デスメタルでは各パートが一体となって形成するリフとリズムが特に重要な役割をもつ。
最も主張の強いパートはギターの場合が多い。スラッシュメタルのようにリズムを刻むリフも多くあるが、蠢くような高速の単音リフや不気味なコードワークをジャンル固有の特徴としている。単音を左右で2本重ねてコードを作るパターンを多く用いるため、ツインギター/ツインリード編成のバンドが非常に多い。生粋のデスメタルにおいてはメロディアスといえるほどに流麗なギターリフは少ないが、独自の雰囲気を持ったリードを執ることが多い。また、モービッド・エンジェルやオビチュアリーなどギターソロに独自のメロディを盛り込んで個性を持たせているバンドも数多くいる。
ベースはギターの低音域を支えるだけの単純で目立たないものも多いが、Cannibal Corpseのようにテクニカルに動き回るベースリフを入れたり、ツインギターにあわせて高音を弾いてトリプルリードのような進行を作ったりするなど、幅広く用いられている。
ヴォーカルは他の音楽ジャンルと異なり、メロディをほとんどもたず、『歌詞をともなったリズム楽器』としての役割のほうが強い。叫ぶといってもスタイルは様々で、太い低音、掠れた低音、中音域の絶叫、嗚咽のような咆哮、ゴロゴロとした超低音(ガテュラルなどと呼ばれる)など、多岐に渡る。
またそれら全てを支えるドラムは特に重要な役割をもつパートで、ドラマーの個性と音作りが曲の雰囲気を左右する事もある。デスメタル特有のギターリフは単体では決まったリズムを持たない場合が多く、そういったリフはドラムが全てを牽引することになるためである。
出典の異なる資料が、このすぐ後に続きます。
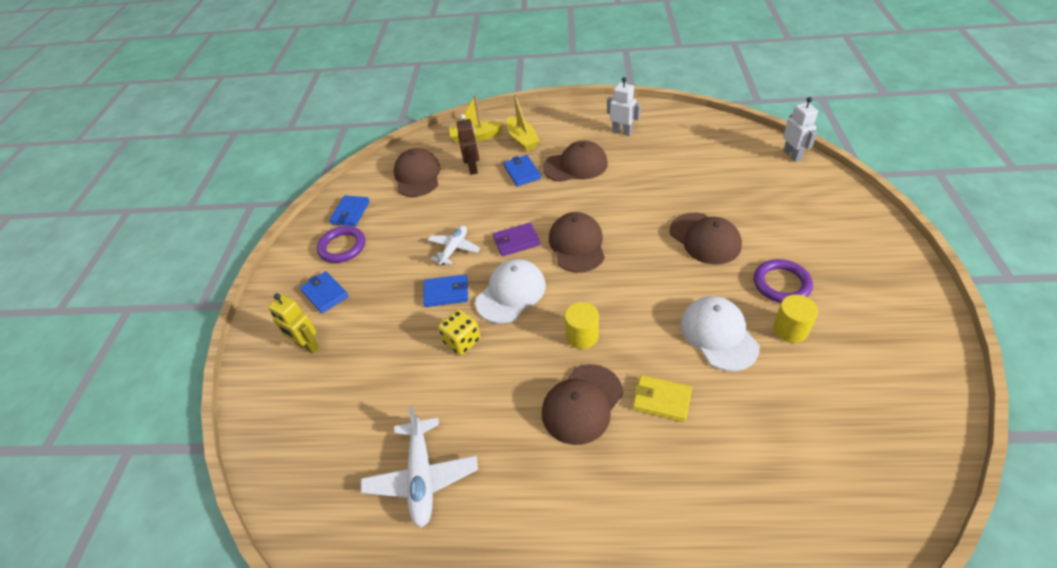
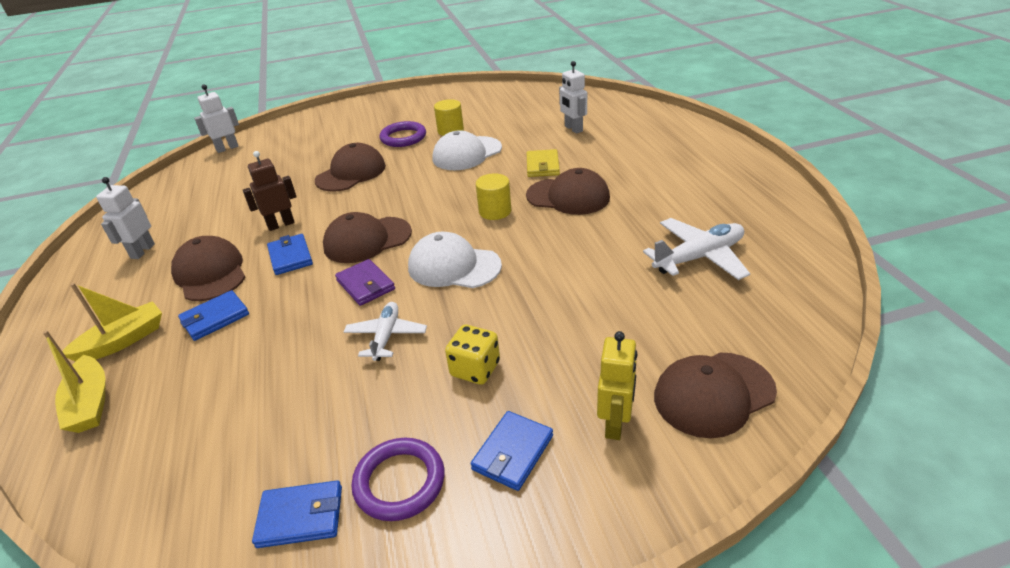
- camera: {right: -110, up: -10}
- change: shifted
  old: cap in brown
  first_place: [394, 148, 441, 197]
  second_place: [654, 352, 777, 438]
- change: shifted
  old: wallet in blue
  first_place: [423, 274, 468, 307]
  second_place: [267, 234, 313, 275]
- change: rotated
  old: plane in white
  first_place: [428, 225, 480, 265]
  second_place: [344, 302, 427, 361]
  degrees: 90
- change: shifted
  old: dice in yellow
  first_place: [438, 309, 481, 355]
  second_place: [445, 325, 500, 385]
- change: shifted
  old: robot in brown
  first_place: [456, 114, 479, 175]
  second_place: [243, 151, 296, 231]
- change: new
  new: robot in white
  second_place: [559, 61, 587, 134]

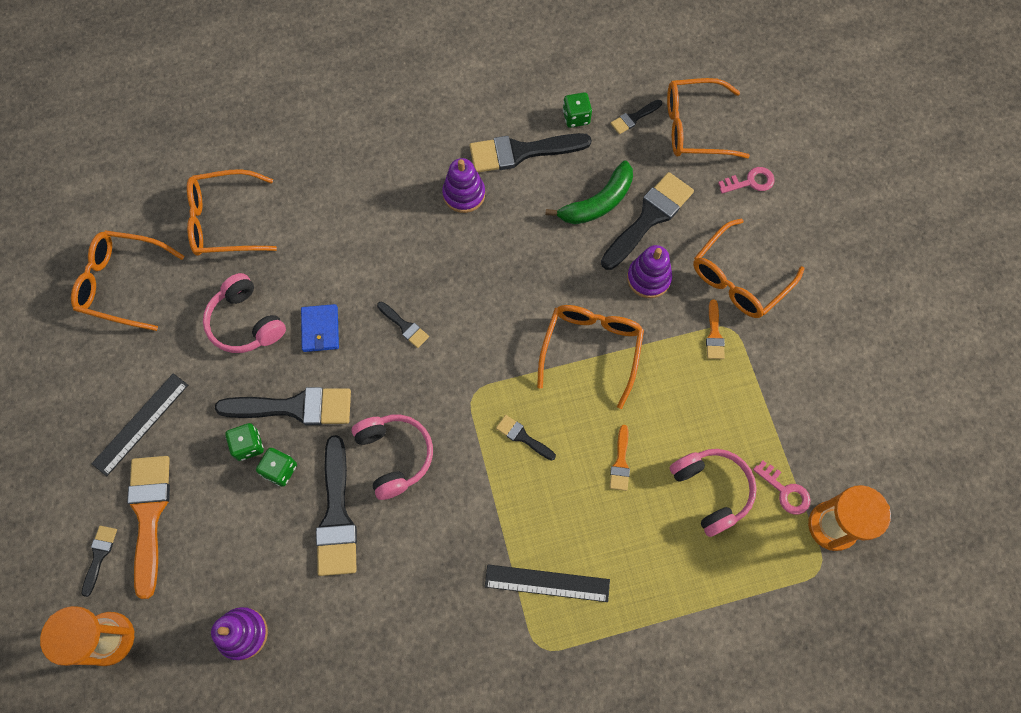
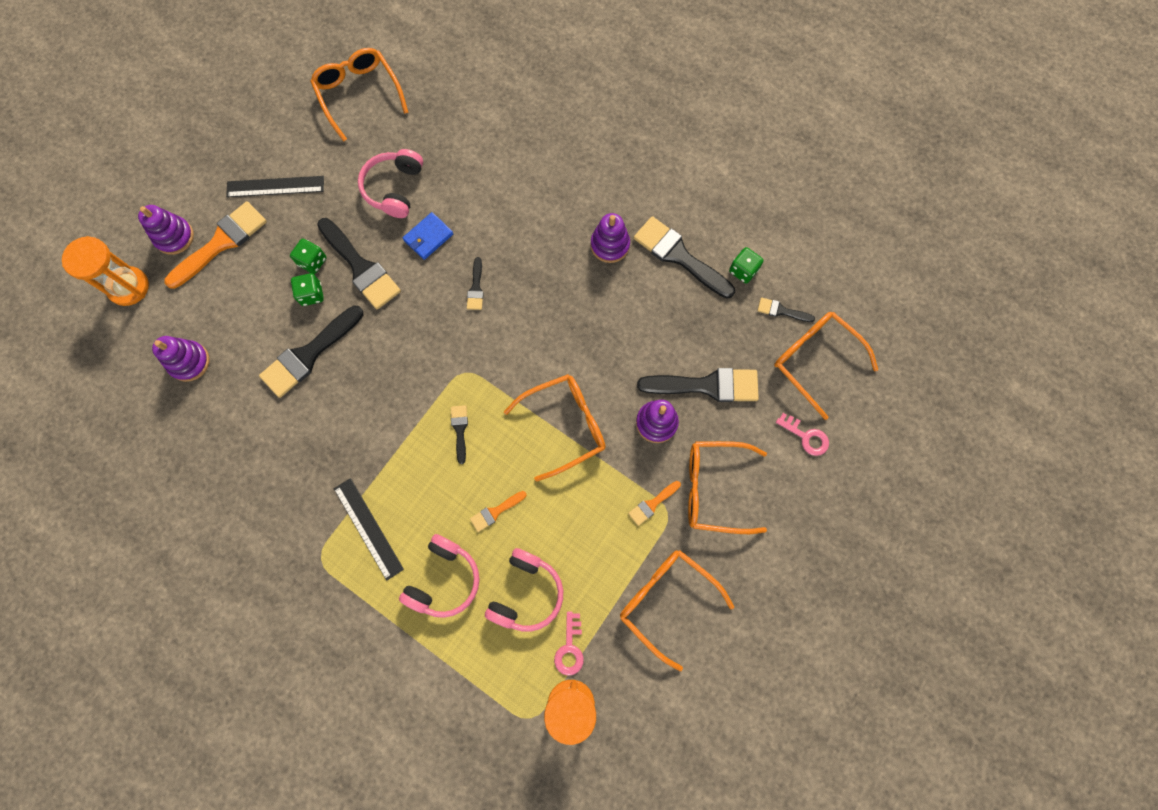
- camera: {right: 50, up: 5}
- change: swapped
  old: brush in black
  new: stacking toy in purple
  first_place: [81, 526, 117, 597]
  second_place: [138, 205, 194, 255]
- change: shifted
  old: glasses in orange
  first_place: [187, 169, 277, 256]
  second_place: [620, 550, 734, 671]
- change: shifted
  old: headphones in pink
  first_place: [352, 415, 433, 500]
  second_place: [399, 534, 480, 618]
- change: gone
  old: banana in green
  first_place: [545, 161, 633, 224]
初期のデスメタル、特にアメリカのものは、ルーツであるスラッシュメタルの影響が大きかった。また、グラインドコアとデスメタルは、互いに影響を与えつつ発展して来たジャンルだが、最近は特にグラインドコア寄りのアプローチを示すバンドも多く、厳密に両者の区別をつけるのは難しい。グラインドコア、ファストコアに比べれば体感速度は劣るが、デスメタルのドラムプレイは他のエクストリーム・ミュージックと比べてもBPMが高いものが多い。
[編集] デスメタルの歴史
[編集] 1980年代
デスメタルは1980年代後半に、スラッシュメタルの影響下生まれた。中でもカリフォルニアのポゼストは、デスメタルの成立に大きな影響をあたえている。ポゼスト自体がデスメタルと呼ばれることはほとんど無いが、複雑な展開や悪魔的な歌詞は、後にデスメタルと呼ばれる音楽の原点になっている。ポゼストの1stアルバムには、「Death Metal」というタイトルの曲も入っている。スラッシュメタルとデスメタルの架け橋となったバンドは他に、セルティック・フロスト、スローター、マスターなどがいる。また、デスメタルと直接の関係は無いものの、ソドムやスレイヤーもデスメタルのルーツとして挙げることができる。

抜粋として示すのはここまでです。